Luke C. Kurzawa argued the cause for appellant (Reisig Criminal Defense &DWI Law, LLC, attorneys; Michael H. Ross, of counsel; Luke C. Kurzawa, on the brief).
Hudson E. Knight, Assistant Prosecutor, argued the cause for respondent (Yolanda Ciccone, Middlesex County Prosecutor, attorney; Hudson E. Knight, of counsel and on the brief).
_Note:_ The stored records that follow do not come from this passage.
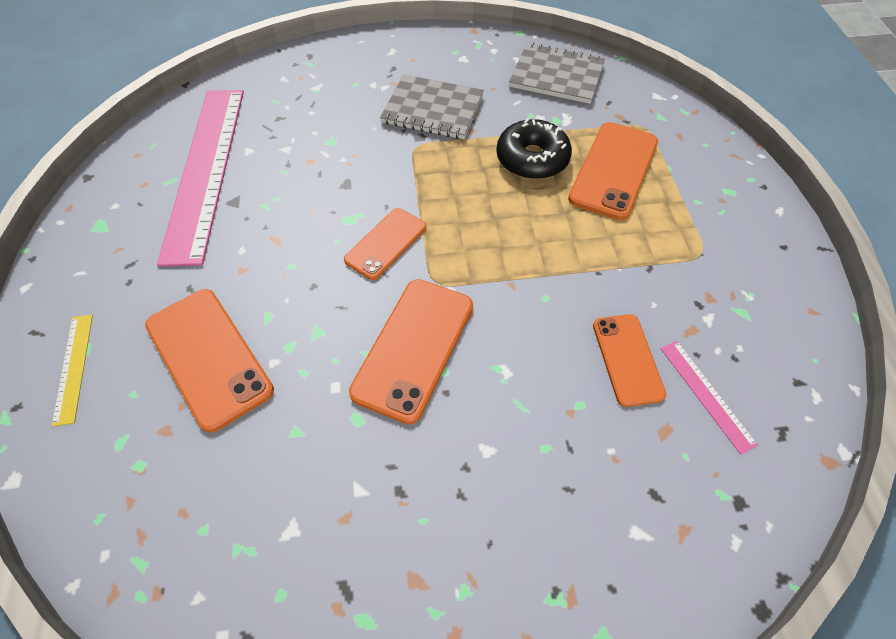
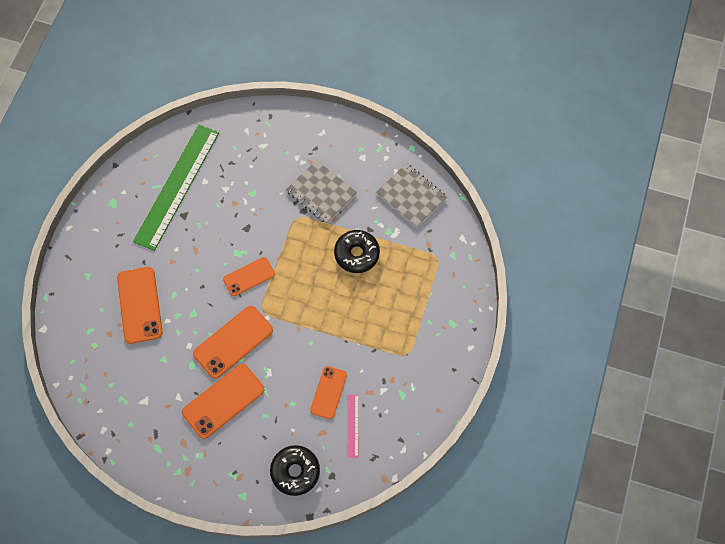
camera: 25 degrees right, 10 degrees up
(73, 367) = (80, 284): yellow ruler -> none
(205, 170) = (177, 186): pink ruler -> green ruler
(613, 170) = (397, 281): orange phone -> orange phone (223, 401)
(670, 529) = (295, 472): none -> black donut

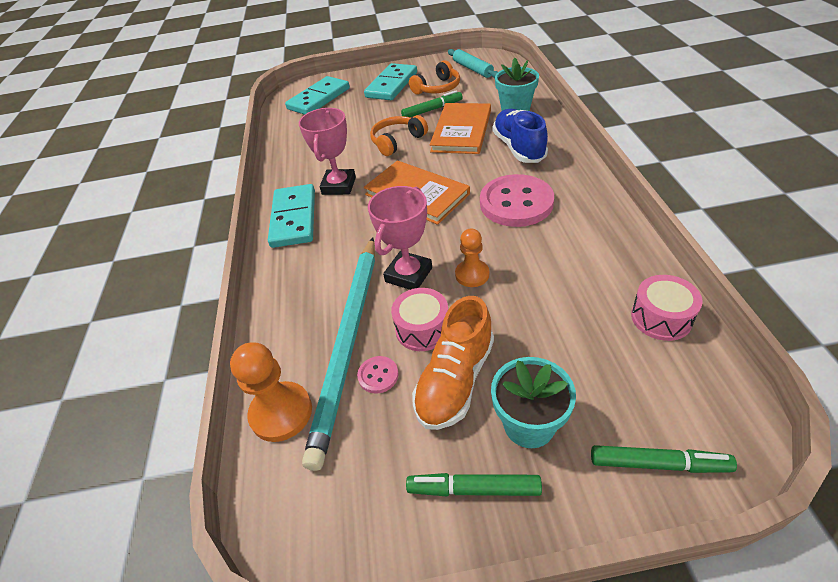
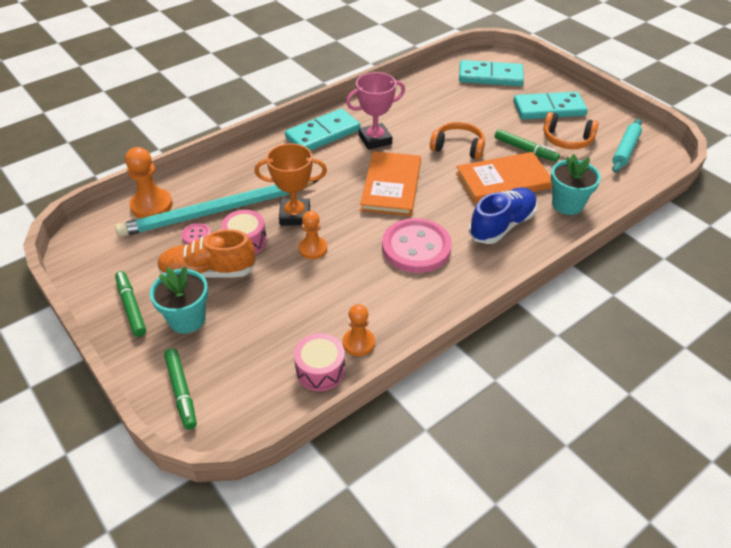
camera: 55 degrees right, 0 degrees up
(408, 275) = (295, 215): pink trophy -> orange trophy
(631, 278) = (358, 343): none -> orange pawn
Before Judges Gooden Brown and Vanek.
PER CURIAM
In this appeal from a de novo decision, defendant appeals from the May 31, 2023, Law Division order denying her motion to withdraw her 2015 municipal court guilty plea to driving while intoxicated (DWI), N.J.S.A. 39:450. On appeal, defendant raises the following single point for our consideration:
DEFENDANT'S MOTION TO VACATE HER GUILTY PLEA SHOULD HAVE BEEN GRANTED ON DE NOVO REVIEW PREDICATED UPON THE MUNICIPAL COURT'S FAILURE TO OBTAIN A SUFFICIENT FACTUAL BASIS FOR THE ENTRY OF DEFENDANT'S GUILTY PLEA ON JUNE 23, 2015[,] IN ACCORDANCE WITH [RULE] 7:6-2(A)(1).
We affirm.
By way of background, N.J.S.A. 39:4-50(a) prohibits a person from operating a motor vehicle "while under the influence of intoxicating liquor," or "with a blood alcohol concentration of 0.08 percent or more ...." As such, a DWI violation under N.J.S.A. 39:4-50(a) "is proved through either of two alternative evidential methods: proof of a defendant's physical condition[, the observational method,] or proof of a defendant's blood alcohol level[, the per se method]." State v. Kashi, 360 N.J.Super. 538, 545 (App. Div. 2003). "A failure of proof on one aspect is not, by any measure, an acquittal." Ibid.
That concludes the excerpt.